I grew up believing that everyone who was a Christian believed in a 24hr day view. The gap theorists theistic evolutionists and really anyone other than a 24hr day proponent were compromisers at best and unchristian at worst. It was enlightening for me to discover that there were many good men whom I respect that believed in an old earth, or were favorable toward and old earth. These include:

  • J. Gresham Machen       Francis Schaeffer            Millard Erickson
  • Bruce Ware                     James M. Boice                Meredith Kline
  • Mark Futato                     Henri Blocher                  Gordon Wenham
  • N. H. Ridderbos               David Helm                     Miles Van Pelt
  • Herman Bavinck              Cornelius Van Til            D.A. Carson
  • Walter Kaiser                  Paul Copan                     Gleason Archer
  • Craig Blomberg               Craig Keener                   Derek Kidner
  • Kenneth Mathews           Douglas Groothuis         Tim Keller
  • John Stott                       J.I. Packer                      Oswald T. Allis
  • C.H. Spurgeon                 John Blanchard             R. Scott Clark
  • Matt Chandler                 Wayne Grudem             Kent Hughes
  • J. Oliver Buswell             A. W. Pink                       John Piper
  • John Salihammer            Os Guinness                Donald Grey Barnhouse
  • Graeme Goldsworthy   Charles Hodge                B. B. Warfield
  • E. J. Young

Men who hold specifically to the Analogical Day view include William G. T. Shedd, John Collins, Robert Godfrey, Vern Poythress, Victor P. Hamilton, and Michael Horton.

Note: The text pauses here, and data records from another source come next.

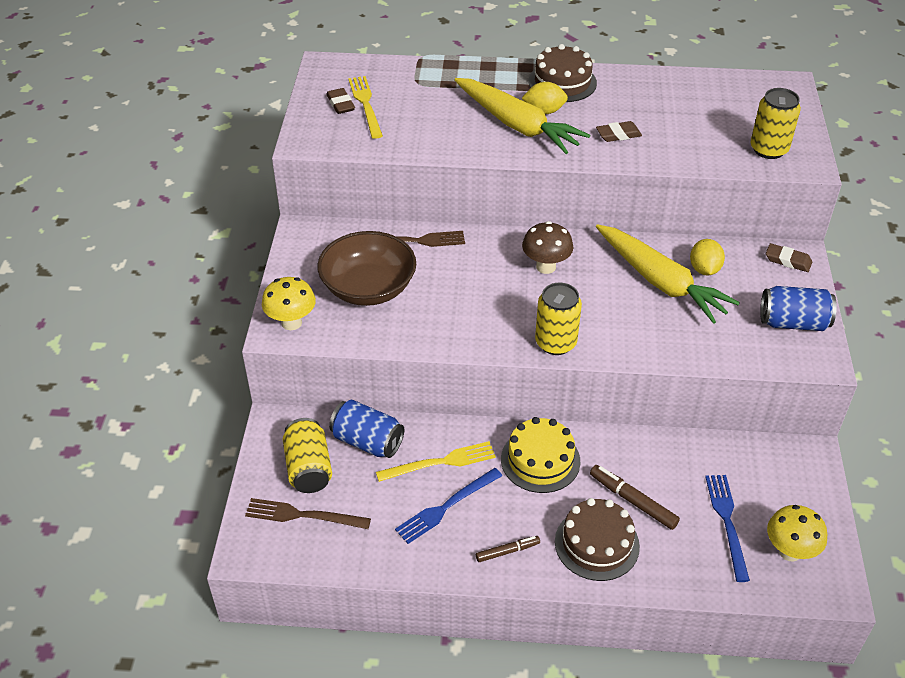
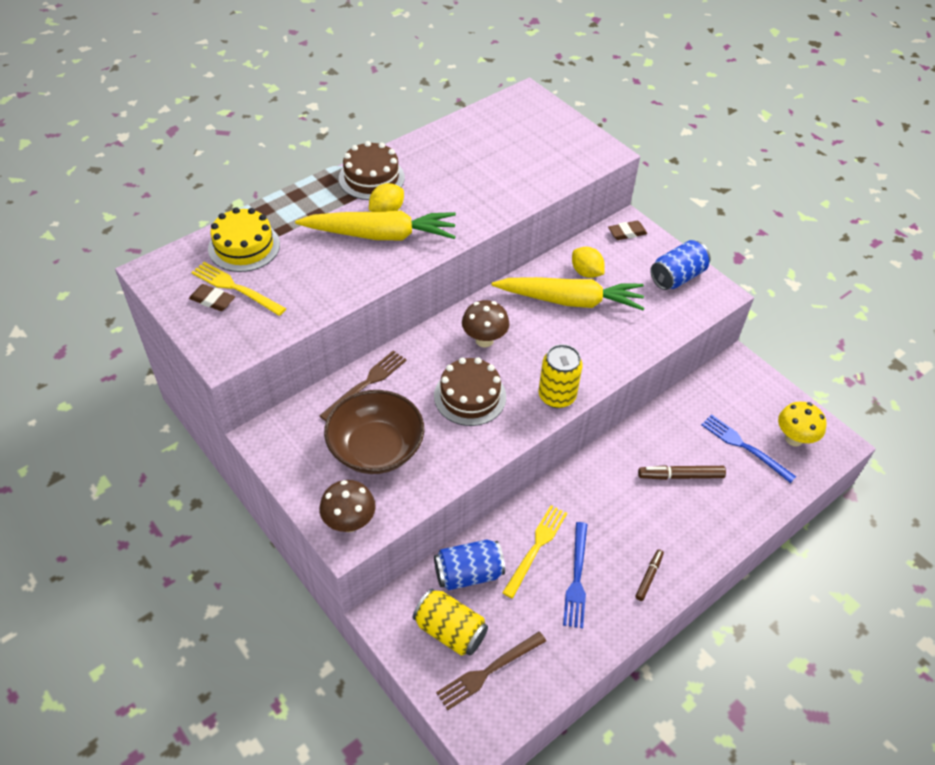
camera: 45 degrees left, 5 degrees up
(291, 322) = (349, 522): yellow mushroom -> brown mushroom
(540, 460) = (596, 492): yellow cake -> yellow cake (244, 246)
(597, 544) = (692, 524): brown cake -> brown cake (470, 396)
(618, 135) = (462, 200): brown eraser -> none
(768, 149) = (571, 154): yellow can -> none

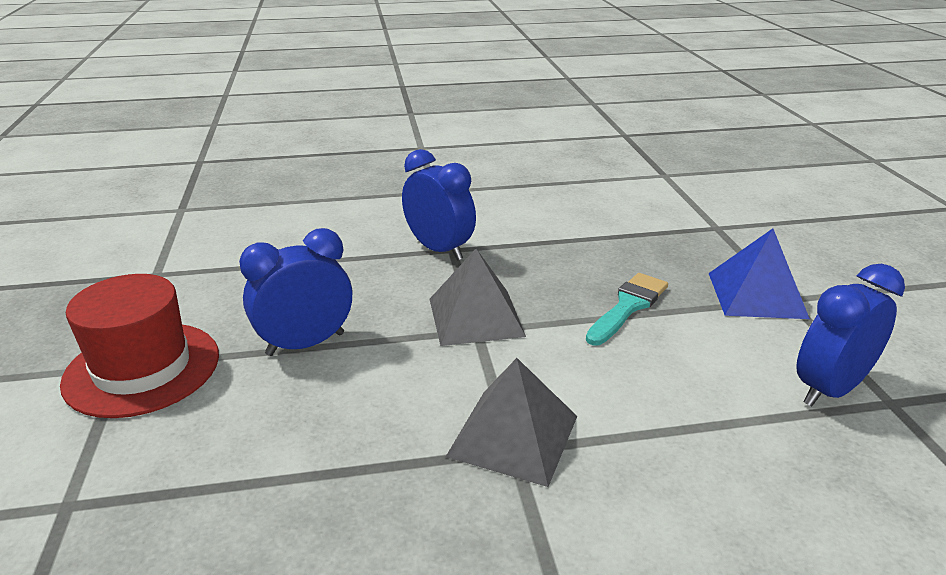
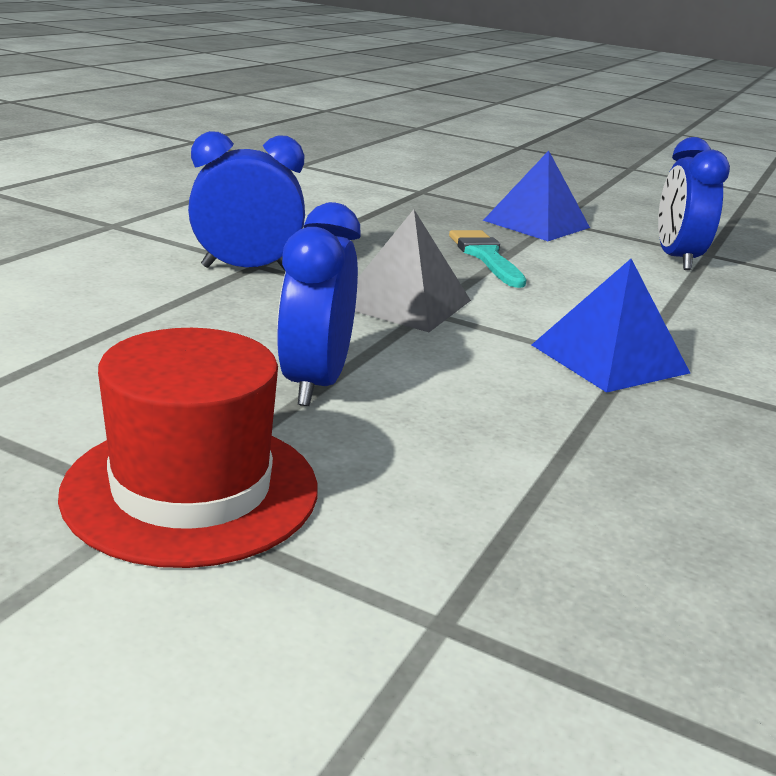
camera: 55 degrees left, 5 degrees down
(513, 435) = (609, 358): grey pyramid -> blue pyramid

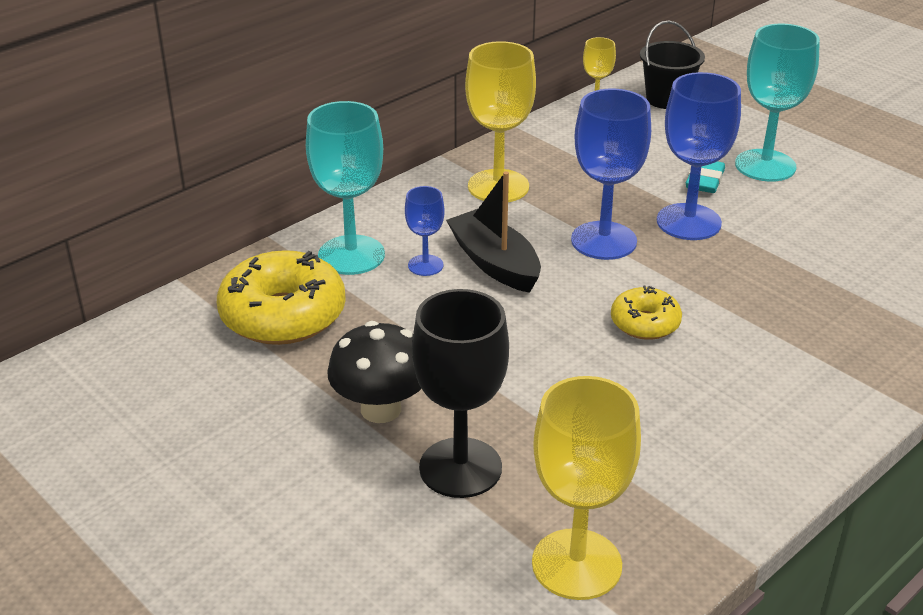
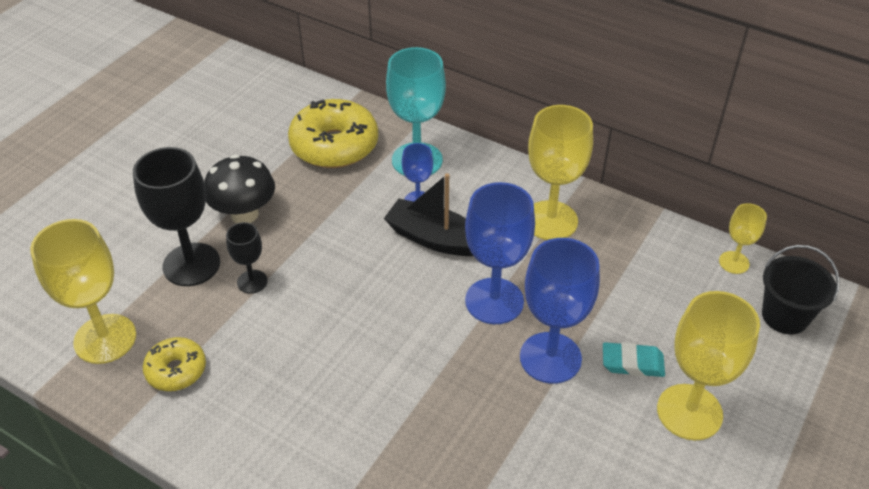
camera: 75 degrees right, 10 degrees up
(495, 263) = (435, 239): black boat -> black boat turned 105 degrees counterclockwise
(513, 413) = (252, 282): none -> black goblet
(645, 323) = (381, 343): yellow donut -> yellow donut (176, 370)
(765, 166) = (689, 412): turquoise goblet -> yellow goblet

There are of course many great teachers who can be marshaled in support of the Calendar Day view also. This by no means decides anything. It is only to say that a non-Young Earth Creationist view is not so fringe or liberal as I first thought.

Definition

From the PCA Report on Creation:

The “days” are God’s work-days, which are analogous, and not necessarily identical, to our work days, structured for the purpose of setting a pattern for our own rhythm of rest and work. The six “days” represent periods of God’s historical supernatural activity in preparing and populating the earth as a place for humans to live, love, work, and worship. These days are “broadly consecutive”:  that is, they are taken as successive periods of unspecified length, but one allows for the possibility that parts of the days may overlap, or that there might be logical rather than chronological criteria for grouping some events in a particular “day.”

2 Responses to “Clearing the Mud & Stirring Again”

  1. Randy says:

    Based on my experience, the YEC position is the fringe among Christian scientists, although the norm for home-schoolers. I struggle with some theological implications of an old earth and some scientific implications of a young earth. I’ve seen bad arguments and good arguments from both sides. I guess I could be like R. C. Sproul and bounce between the views.